6. Diff zum Vorlauf. Welche Verstöße sind neu, welche sind behoben. So sehen Sie und Ihr Anwalt, dass Sie aktiv arbeiten.
7. Aufbewahrung. Bei Defense 90 Tage, bei Counsel ohne Limit. Beides reicht nach aktueller deutscher BFSG-Rechtsprechung deutlich aus.

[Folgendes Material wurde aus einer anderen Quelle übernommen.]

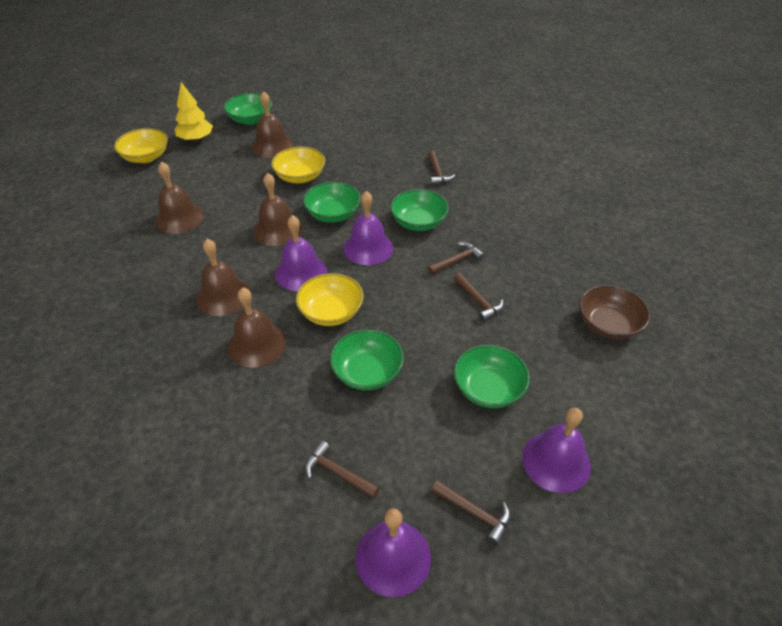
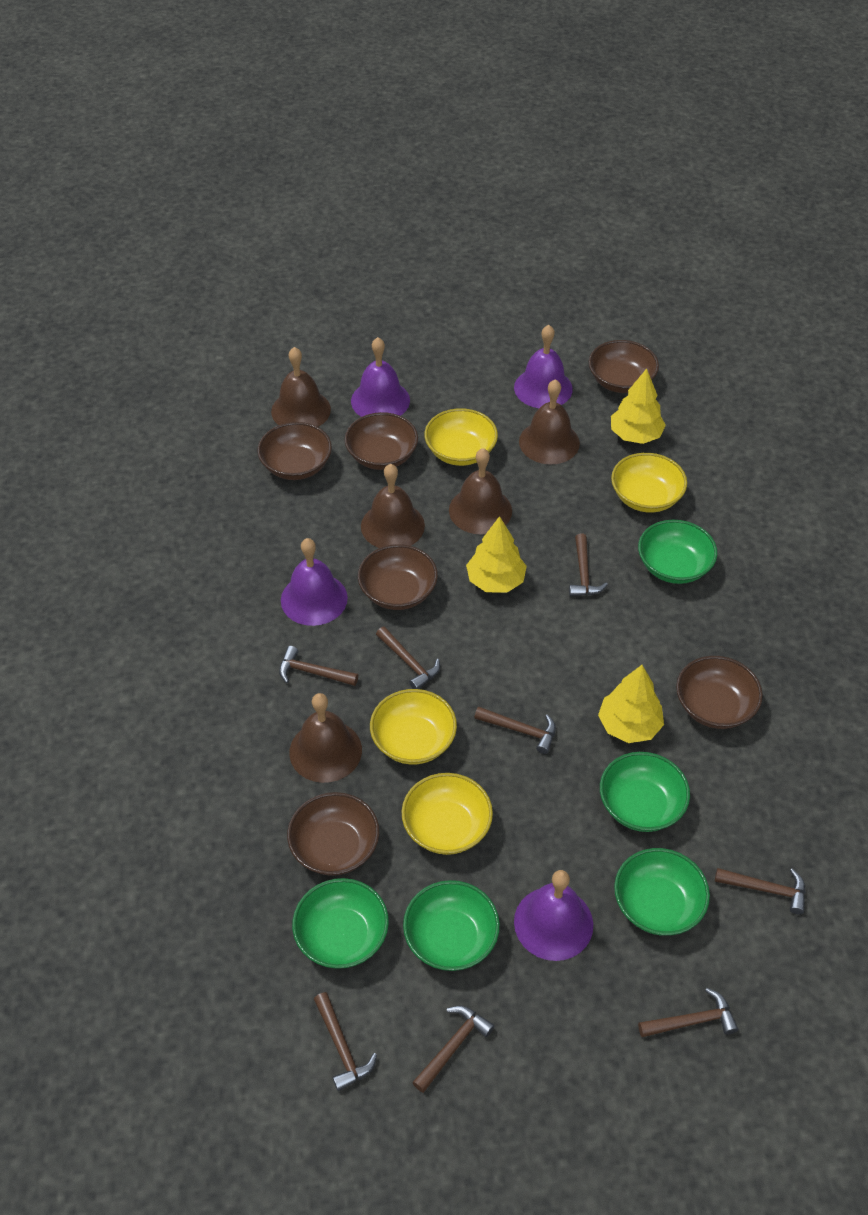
brown bowl: 1 -> 6
brown hammer: 5 -> 8
yellow bowl: 3 -> 4
yellow tree: 1 -> 3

Aufbewahrungsdauer ist die Trennlinie

Eine BFSG-Auseinandersetzung läuft typischerweise über Monate. Vom ersten Anwaltsschreiben bis zum modifizierten Unterlassungsverpflichtungs-Vergleich vergehen 6–18 Wochen. In dieser Zeit muss Ihr Audit-Trail den Stand vor der Abmahnung dokumentieren — und parallel zeigen, dass Sie aktiv beheben.

Aufbewahrungsfristen unter 30 Tagen sind dafür ungeeignet. Genau hier liegt der Unterschied zwischen einem CI-Lauf und einem produktionsnahen Audit-Trail-Service.

Was das im Verfahren wert ist

Wir sind kein Anwalt; aber wir lesen viele BFSG-Verfahrensauszüge. Drei wiederkehrende Punkte, an denen ein Audit-Trail Wert generiert:

• Vorsatzfrage. Wer fortlaufende Bewertungen vorlegt, kann nicht glaubhaft als "wusste vom Mangel und ignorierte" dargestellt werden.
• Sorgfaltsfrage. Wer regelmäßige Bewertungen mit Behebungsdaten zeigt, erfüllt das Sorgfaltskriterium auch dann, wenn nicht alles behoben ist.
• Schadenshöhe. Modifizierte Unterlassungserklärungen mit konkreten behobenen Punkten reduzieren regelmäßig die Anwaltskosten-Forderung.

Was wir damit nicht meinen

Ein Audit-Trail ist kein Konformitätsnachweis. Vollständige WCAG-Konformität wird durch manuelle Expertenprüfung festgestellt, nicht durch ein automatisiertes Tool. Was wir liefern, ist die fortlaufende, automatisch erzeugte Beweisspur — die Grundlage, auf der ein Anwalt oder Auditor weiterarbeitet.

Wer 100-prozentige Compliance verspricht, lügt. Genau dafür hat die FTC im April 2025 AccessiBe um $1M Strafe verklagt. WCAGdesk ist explizit das Gegenteil — siehe Methodik.

Wie der Trail bei uns aussieht

Konkret: pro Site sehen Sie eine Tabelle mit allen Scans, sortiert nach Datum. Pro Scan:

• Status (running / done / failed) mit Statusdot
• Geprüfte Seiten
• Anzahl Verstöße
• Severity-Score
• Diff zum Vorgängerlauf (+ X neu, − Y behoben)
• Direktlink zum Scan-Detail mit allen Issues und PDF/CSV-Export

Jedes PDF ist eigenständig — es referenziert die Scan-ID, die Engine-Version und den Zeitstempel. Wer fünf PDFs aus den letzten fünf Quartalen vorlegen kann, hat einen Audit-Trail, der einer Prüfung standhält.